American college football season

The 1946 UCLA Bruins football team was an American football team that represented the University of California, Los Angeles in the Pacific Coast Conference (PCC) during the 1946 college football season.

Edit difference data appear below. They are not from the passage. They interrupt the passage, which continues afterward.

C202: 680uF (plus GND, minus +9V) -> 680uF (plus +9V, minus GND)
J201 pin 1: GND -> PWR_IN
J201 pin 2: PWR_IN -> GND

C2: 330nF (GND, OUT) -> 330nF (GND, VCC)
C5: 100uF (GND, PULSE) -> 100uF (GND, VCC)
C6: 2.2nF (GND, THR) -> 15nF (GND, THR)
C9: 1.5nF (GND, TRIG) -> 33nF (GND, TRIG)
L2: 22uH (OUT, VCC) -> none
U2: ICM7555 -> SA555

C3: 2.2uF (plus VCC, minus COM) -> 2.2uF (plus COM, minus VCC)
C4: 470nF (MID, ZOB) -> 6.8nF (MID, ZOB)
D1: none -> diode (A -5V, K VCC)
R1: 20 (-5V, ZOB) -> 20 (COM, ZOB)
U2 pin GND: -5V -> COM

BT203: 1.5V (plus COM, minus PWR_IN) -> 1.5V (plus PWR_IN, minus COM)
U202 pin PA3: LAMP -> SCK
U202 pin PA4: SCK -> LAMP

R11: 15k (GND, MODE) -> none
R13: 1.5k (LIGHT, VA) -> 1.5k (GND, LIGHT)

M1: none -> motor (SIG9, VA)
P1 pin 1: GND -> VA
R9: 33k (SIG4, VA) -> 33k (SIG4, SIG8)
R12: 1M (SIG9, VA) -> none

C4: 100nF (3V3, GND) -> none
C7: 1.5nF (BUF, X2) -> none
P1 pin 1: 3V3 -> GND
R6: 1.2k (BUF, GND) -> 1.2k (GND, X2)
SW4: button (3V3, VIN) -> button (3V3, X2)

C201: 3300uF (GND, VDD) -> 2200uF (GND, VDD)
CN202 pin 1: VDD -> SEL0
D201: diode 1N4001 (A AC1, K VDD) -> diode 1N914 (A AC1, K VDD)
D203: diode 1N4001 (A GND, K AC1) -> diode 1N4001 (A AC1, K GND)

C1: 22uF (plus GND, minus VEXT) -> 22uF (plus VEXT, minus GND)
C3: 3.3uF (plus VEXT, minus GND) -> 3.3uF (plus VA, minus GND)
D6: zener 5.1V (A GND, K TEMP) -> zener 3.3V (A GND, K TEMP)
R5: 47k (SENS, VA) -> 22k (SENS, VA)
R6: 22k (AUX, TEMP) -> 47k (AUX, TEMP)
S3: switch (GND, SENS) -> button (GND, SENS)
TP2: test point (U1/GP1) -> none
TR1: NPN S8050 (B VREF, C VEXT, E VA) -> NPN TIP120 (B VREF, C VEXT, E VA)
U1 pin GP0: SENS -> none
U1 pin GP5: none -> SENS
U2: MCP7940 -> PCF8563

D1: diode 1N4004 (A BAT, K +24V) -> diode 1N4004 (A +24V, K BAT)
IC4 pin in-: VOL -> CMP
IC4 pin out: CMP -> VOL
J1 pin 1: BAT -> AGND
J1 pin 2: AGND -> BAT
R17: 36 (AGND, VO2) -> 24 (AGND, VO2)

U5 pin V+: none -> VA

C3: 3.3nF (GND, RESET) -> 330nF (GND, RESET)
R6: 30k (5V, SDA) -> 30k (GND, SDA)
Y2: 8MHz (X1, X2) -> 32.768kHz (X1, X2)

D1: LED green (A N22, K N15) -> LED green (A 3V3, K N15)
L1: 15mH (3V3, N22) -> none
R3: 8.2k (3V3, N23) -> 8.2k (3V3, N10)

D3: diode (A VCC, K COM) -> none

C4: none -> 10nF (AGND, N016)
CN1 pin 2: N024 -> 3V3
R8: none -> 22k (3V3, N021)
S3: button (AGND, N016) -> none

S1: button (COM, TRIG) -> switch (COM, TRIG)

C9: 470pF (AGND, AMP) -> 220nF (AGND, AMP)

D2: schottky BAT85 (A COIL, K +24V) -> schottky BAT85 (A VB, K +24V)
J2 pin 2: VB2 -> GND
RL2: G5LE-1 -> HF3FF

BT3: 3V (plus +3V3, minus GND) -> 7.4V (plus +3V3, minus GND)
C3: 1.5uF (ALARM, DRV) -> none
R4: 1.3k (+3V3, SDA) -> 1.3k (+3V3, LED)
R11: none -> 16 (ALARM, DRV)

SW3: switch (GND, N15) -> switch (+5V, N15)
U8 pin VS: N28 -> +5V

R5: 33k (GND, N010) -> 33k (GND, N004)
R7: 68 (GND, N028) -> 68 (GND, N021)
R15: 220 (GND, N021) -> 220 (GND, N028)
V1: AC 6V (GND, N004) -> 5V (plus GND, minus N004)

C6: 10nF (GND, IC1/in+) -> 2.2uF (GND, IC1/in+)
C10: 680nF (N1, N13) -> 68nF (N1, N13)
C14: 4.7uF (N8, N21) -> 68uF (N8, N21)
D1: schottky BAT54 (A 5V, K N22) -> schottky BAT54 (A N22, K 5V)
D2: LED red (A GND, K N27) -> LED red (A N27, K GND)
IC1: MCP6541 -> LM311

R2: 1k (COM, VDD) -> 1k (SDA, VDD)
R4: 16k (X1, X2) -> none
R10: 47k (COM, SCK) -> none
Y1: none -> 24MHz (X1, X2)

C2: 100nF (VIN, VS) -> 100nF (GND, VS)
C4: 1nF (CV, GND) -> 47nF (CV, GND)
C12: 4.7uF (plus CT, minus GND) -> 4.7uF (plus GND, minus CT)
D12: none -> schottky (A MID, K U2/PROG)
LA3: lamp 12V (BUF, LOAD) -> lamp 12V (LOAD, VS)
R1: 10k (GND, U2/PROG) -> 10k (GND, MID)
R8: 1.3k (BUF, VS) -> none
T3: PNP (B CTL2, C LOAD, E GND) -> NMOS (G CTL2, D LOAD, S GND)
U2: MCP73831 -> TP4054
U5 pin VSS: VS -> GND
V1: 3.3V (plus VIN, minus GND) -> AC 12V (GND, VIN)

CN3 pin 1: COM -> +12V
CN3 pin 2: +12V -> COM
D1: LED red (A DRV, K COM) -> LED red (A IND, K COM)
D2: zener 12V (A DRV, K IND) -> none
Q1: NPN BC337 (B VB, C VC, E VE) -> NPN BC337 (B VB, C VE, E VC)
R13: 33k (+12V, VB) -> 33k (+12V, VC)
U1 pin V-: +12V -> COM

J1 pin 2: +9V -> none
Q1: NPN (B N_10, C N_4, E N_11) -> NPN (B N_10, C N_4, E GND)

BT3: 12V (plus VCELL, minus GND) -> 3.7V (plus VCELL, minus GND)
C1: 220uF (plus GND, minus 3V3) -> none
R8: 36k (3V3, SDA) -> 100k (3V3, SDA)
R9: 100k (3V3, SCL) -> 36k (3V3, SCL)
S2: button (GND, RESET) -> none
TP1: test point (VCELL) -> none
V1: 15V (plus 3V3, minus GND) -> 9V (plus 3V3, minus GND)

In their second year under head coach Bert LaBrucherie, the Bruins won all ten games in the regular season (7–0 in PCC, first), but lost 45–14 to Illinois in the Rose Bowl to finish at 10–1. Home games were played at the Los Angeles Memorial Coliseum.

The Bruins ranked fourth nationally in total offense, averaging 377.9 yards per game; and were ranked fifth nationally in rushing defense with an average 259.8 yards per game.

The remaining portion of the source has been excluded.